Plasma tech transforms blue-green algae into a wound-healing wonder
Researchers have used plasma technology to transform a species of blue-green microalgae into a bioactive coating with incredible wound-healing properties. They say the novel coating can be applied to dressings and medical devices to protect patients from infection, speed up healing and reduce inflammation.
Plasma is formed from gas so superheated that the electrons are ripped away from the atoms, resulting in a soup of positively charged ions and negatively charged electrons.
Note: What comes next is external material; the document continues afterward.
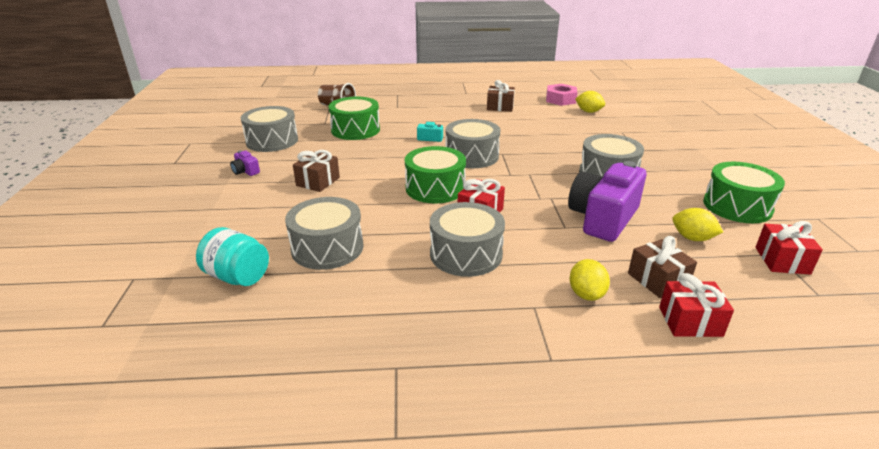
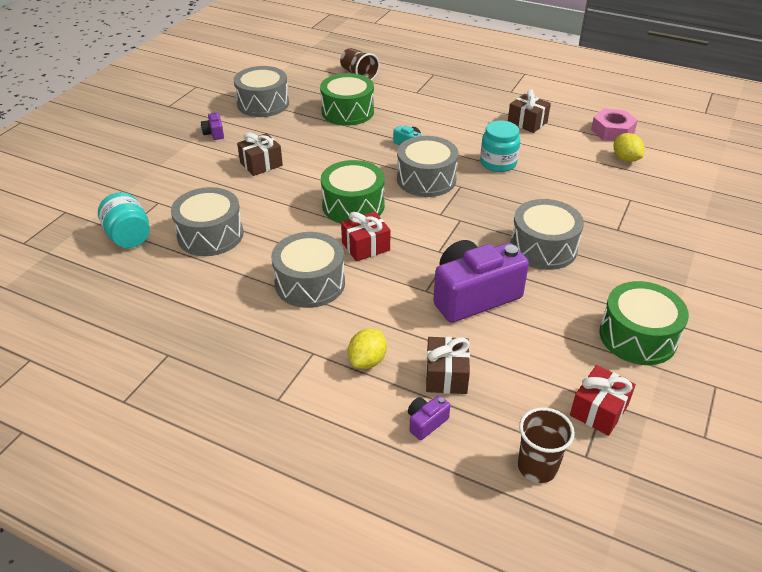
camera: 30 degrees right, 10 degrees up
(511, 133) = (498, 163): none -> turquoise jar
(690, 321) = (426, 422): red gift -> purple camera
(692, 238) = (537, 350): yellow lemon -> none
(803, 317) = (537, 467): none -> brown cup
An atmospheric pressure plasma jet (APPJ) provides a plasma discharge at ambient pressure using a noble gas/molecular gas mixture passed through a powerful electric arc discharge.
Researchers at Flinders University, South Australia, have used an argon APPJ to convert blue-green microalgae into an ultrathin bioactive coating that can be added to medical dressings to kill bacteria, reduce inflammation and promote wound healing.
“We are using the plasma coating technology to turn any type of biomass – in this case Spirulina maxima – into a sustainable high-end coating,” said Vi Khanh Truong, one of the study’s corresponding authors. “With our technology, we can transform biomass into coatings on wound dressing.”
Extract of S. maxima, a species of blue-green microalgae, is often used as a dietary supplement. The unicellular organism possesses a simple reproductive system that generates a biomass containing bioactive compounds with potent antioxidant and antibacterial properties that can assist with wound healing.
However, the thick cell walls of the microalgae pose a significant obstacle to extracting these valuable compounds. That’s where APPJ comes in. The researchers used the technology to selectively break down the microalgae’s thick walls, which resulted in a significant transformation. S. maxima lost its native structure, completely disintegrated, and subsequently reformed into ultrathin films.
The antibacterial activity of the argon APPJ-treated S. maxima was assessed and found to be highly effective against Pseudomonas aeruginosa and Staphylococcus aureus, with 93% and 73% cell death, respectively, and inhibited biofilm formation. Bacteria inside biofilm are much more resistant to antibiotics.
In addition to being biocompatible, the S. maxima coating exhibited anti-inflammatory properties. And a wound created by the researchers using wound scratch assay was completely closed in two days when the coating was used.
The researchers say this novel technique holds promise as a wound treatment, including the treatment of chronic wounds, particularly given the rise in antibiotic resistance.
“This new, plasma-facilitated downstream processing can improve extraction and purification of useful compounds from biomass without the need for harmful solvents and a lot of energy input,” said Krasimir Vasilev, the other corresponding author of the study. “We are now exploiting avenues for commercialization of this unique technology. Currently, there is no commercial wound dressings that simultaneously fight and protect from infection, favorably modulate inflammation and stimulate healing.”
The study was published in the journal Small.